Amid the kerfuffle over the generally baffling awards given by the jury headed by George Miller at last year’s Cannes Film Festival, a fair bit of attention was paid to the award for Best Actress, which was given to Jaclyn Jose, the ostensible lead of Ma’ Rosa, the film directed by Filipino director Brillante Mendoza. This arose for relatively transparent reasons: among the unusually crowded field vying for the award were a plentitude of truly astonishing performances from the likes of Isabelle Huppert (Elle), Sonia Braga (Aquarius), Sandra Hüller (Toni Erdmann), Adele Haenel (The Unknown Girl), and Kim Tae-ri and Kim Min-hee (The Handmaiden), all of which were films that ultimately went home empty-handed. Of course, tearing down a film based on what it beat for fairly ephemeral awards is usually unfair, provided of course that said film is worthwhile in its own right.
Unfortunately, Ma’ Rosa is something less than a mixed bag, although there are certain elements that transfix in a way that the whole is unable to sustain. Mendoza’s film concerns itself with a family which owns a convenience store in the depths of Manila headed by the eponymous matriarch, who acts as a third-level crystal meth dealer. Early in the film, she and her husband are arrested for drug dealing on an anonymous tip by clearly corrupt cops, who take them to a back-alley police station and proceed to offer deals to let the couple go. They are forced to first give up their immediate superior and then raise 50,000 pesos ($1000 in US money), a task which is delegated to their three teenage children roughly halfway through the film. They each adopt different tactics, some more drastic than others: begging relatives and friends, selling household items, and even (in the case of the teenage son) prostituting themselves for ambiguous reasons.
Ma’ Rosa takes place in this highly compressed span of roughly 24 hours, which in this instance seems to act more as a stumbling block than anything else.

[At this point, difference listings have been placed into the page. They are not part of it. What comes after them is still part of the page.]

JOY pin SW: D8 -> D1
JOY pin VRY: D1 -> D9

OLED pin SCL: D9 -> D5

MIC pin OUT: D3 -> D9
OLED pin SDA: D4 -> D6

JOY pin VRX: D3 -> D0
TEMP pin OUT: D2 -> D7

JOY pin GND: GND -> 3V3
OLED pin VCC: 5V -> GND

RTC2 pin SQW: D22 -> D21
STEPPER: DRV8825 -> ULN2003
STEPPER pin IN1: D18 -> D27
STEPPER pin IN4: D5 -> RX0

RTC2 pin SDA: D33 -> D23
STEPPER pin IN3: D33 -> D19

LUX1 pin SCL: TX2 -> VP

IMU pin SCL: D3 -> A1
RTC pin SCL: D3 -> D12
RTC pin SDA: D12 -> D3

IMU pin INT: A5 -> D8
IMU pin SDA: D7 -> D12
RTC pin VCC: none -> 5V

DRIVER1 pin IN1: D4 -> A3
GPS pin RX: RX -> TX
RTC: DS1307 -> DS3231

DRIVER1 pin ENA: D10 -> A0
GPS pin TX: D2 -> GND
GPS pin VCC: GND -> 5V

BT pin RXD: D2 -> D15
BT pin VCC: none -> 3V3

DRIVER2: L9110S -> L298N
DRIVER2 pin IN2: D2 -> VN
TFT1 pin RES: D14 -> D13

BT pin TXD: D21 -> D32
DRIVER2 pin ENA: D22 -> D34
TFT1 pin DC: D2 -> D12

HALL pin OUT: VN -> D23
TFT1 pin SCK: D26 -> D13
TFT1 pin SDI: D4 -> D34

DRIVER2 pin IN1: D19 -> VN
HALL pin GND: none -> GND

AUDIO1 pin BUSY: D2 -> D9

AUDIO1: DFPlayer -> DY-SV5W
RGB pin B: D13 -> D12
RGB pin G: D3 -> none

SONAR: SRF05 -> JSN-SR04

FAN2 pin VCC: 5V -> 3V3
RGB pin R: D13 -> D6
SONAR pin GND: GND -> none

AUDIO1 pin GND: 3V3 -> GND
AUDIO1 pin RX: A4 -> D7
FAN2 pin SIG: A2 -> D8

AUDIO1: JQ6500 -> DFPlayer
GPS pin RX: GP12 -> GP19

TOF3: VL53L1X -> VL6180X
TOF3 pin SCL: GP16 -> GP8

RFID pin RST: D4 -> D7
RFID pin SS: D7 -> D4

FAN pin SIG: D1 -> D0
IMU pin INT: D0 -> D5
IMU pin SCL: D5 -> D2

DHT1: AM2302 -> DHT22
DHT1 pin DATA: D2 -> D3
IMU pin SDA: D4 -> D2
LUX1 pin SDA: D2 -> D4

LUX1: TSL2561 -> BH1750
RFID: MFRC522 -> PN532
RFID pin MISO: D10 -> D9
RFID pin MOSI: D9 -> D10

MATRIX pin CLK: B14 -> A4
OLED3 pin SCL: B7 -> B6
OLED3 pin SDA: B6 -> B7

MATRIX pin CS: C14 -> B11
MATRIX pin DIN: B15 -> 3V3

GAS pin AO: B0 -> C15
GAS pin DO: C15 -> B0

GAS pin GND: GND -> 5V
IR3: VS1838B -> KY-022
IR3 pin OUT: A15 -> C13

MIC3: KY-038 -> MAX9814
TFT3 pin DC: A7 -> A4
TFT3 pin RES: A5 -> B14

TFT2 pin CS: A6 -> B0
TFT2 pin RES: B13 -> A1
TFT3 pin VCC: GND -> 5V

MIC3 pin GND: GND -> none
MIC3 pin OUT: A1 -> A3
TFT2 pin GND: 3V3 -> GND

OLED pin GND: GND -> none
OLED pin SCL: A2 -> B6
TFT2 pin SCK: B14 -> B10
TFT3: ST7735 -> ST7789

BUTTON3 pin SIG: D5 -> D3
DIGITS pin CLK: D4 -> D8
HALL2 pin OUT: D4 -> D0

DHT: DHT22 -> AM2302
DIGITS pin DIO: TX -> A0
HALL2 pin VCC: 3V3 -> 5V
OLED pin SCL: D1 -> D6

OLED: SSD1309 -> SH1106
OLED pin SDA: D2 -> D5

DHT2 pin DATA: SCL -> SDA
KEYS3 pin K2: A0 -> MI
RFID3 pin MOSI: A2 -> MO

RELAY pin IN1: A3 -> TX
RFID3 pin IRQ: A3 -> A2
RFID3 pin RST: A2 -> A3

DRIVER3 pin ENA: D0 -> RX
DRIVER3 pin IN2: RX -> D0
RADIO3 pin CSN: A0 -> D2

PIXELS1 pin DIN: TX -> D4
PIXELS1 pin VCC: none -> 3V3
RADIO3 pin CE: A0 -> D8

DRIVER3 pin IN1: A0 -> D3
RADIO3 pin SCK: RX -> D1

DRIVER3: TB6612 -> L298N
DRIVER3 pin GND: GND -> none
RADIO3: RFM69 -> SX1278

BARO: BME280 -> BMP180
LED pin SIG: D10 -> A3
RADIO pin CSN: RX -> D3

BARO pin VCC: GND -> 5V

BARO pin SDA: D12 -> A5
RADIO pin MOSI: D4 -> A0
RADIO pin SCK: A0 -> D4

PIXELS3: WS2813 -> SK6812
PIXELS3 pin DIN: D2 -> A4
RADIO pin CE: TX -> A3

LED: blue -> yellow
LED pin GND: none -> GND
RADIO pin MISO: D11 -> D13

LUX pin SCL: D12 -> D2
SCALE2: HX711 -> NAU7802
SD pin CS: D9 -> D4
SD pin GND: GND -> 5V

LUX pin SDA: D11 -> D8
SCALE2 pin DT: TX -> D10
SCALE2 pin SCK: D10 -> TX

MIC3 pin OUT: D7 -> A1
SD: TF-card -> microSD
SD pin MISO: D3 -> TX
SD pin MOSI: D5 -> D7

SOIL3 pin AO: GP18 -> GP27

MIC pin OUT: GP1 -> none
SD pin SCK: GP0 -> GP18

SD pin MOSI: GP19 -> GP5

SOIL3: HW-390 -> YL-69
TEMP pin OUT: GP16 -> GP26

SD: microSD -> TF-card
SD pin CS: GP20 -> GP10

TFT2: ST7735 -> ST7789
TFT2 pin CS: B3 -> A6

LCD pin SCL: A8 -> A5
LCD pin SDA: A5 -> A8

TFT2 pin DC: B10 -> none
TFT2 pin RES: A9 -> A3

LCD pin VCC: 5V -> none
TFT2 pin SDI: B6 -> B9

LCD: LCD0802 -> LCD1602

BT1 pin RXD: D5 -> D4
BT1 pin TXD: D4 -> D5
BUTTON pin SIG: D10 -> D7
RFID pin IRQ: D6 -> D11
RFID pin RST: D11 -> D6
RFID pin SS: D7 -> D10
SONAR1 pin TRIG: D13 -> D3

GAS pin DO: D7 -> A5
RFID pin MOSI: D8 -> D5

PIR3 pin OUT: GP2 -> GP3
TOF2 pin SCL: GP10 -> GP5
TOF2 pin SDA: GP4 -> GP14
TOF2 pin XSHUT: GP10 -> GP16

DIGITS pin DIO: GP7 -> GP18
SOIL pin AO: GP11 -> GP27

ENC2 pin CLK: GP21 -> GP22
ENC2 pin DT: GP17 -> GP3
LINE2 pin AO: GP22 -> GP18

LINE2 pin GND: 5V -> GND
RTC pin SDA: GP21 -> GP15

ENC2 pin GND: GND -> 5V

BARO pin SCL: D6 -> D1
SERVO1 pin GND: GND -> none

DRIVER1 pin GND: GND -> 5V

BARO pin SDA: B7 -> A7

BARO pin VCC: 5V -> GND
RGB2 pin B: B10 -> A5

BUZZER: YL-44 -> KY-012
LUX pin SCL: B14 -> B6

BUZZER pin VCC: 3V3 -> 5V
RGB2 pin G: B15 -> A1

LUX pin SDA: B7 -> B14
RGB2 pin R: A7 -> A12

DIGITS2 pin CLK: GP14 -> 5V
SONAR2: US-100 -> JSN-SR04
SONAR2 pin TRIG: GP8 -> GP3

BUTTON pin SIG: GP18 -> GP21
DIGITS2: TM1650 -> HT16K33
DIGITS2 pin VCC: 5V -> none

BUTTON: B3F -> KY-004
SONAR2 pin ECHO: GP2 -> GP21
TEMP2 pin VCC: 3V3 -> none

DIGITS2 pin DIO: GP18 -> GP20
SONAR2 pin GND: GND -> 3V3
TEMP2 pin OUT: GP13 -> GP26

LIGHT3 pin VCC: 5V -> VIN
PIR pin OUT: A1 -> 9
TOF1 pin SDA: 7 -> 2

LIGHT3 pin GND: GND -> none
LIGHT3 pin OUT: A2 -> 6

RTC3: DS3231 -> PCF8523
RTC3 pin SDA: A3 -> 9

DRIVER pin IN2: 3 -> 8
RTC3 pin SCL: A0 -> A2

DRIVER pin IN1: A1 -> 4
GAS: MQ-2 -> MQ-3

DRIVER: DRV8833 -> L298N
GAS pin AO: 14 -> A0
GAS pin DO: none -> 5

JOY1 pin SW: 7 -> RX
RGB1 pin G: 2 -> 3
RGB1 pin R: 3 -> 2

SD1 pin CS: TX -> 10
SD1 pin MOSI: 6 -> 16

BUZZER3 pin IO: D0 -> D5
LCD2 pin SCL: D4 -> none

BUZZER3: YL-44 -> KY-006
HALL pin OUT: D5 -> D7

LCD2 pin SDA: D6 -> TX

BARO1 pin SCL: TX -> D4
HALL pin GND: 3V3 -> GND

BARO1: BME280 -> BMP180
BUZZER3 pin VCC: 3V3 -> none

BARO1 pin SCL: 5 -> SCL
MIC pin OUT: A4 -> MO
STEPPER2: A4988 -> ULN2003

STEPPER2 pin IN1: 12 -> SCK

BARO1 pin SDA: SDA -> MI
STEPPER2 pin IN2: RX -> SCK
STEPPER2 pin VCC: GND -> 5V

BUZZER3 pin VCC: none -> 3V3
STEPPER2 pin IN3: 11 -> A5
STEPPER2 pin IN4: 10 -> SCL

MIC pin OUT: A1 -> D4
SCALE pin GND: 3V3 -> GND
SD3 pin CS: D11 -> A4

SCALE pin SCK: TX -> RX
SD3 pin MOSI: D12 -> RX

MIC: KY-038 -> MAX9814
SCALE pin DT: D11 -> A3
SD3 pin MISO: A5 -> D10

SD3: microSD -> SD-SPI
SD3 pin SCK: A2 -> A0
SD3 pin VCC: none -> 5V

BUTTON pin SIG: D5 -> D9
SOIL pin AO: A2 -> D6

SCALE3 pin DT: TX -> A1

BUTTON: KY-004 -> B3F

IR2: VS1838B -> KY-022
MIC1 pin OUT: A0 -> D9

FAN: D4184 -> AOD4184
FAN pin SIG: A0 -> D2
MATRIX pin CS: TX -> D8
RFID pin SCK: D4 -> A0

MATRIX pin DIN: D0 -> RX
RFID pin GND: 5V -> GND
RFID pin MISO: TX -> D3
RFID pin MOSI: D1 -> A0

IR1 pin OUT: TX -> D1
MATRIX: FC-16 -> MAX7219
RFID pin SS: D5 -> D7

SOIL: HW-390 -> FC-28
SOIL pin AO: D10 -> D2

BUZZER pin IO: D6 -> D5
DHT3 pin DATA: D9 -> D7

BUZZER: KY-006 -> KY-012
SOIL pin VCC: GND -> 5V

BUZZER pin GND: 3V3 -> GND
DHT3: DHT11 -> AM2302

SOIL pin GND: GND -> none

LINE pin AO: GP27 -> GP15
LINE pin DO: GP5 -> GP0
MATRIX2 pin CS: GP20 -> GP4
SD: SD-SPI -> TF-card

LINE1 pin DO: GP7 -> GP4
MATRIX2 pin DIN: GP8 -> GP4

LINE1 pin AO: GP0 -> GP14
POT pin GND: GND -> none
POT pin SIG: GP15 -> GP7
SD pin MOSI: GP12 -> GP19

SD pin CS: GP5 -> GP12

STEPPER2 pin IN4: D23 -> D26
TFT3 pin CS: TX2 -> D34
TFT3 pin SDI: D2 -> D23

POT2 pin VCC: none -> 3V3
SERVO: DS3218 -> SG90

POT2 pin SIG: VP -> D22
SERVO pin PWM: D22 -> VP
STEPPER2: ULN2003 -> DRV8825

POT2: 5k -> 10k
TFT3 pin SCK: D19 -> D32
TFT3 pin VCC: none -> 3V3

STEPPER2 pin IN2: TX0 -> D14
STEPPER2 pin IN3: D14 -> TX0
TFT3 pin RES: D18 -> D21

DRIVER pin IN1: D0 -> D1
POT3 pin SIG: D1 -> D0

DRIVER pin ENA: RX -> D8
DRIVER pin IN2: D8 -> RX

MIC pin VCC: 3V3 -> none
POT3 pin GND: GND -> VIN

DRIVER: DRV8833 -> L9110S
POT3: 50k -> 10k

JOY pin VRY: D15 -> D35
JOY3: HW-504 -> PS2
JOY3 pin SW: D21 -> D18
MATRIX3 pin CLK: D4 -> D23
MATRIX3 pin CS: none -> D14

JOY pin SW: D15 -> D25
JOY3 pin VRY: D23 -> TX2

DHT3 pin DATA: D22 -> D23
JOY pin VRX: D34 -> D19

Mendoza and company’s characterization of these people ultimately feels paper-thin, existing more as cogs in the machine that drives what is apparently a hellhole of a city. For her part, Jose appears in what feels like little more than half of the film, and her presence is only slightly less flattened than the rest of the cast.
An additional issue is the frankly ugly cinematography, which almost looks as if it hadn’t been color-corrected at all. This clearly digital look occasionally produces some striking effects, but otherwise is headache-inducing, as the camera careens through crowds and relentlessly tracks one anonymous figure after another.
Perhaps inevitably, there is a slight bit of pathos and interest to be found in Mendoza’s journey through hell. Such single-minded focus, however misguided and unintentionally voyeuristic it feels at times, has a certain amount of merit, and when Mendoza settles down completely (notably in the final scene) something deeper than the surface instinct to survive is conjured. These moments are few and far between, buried among the muddy characterizations and even muddier camerawork, but they are there. Whether that is enough is difficult to judge.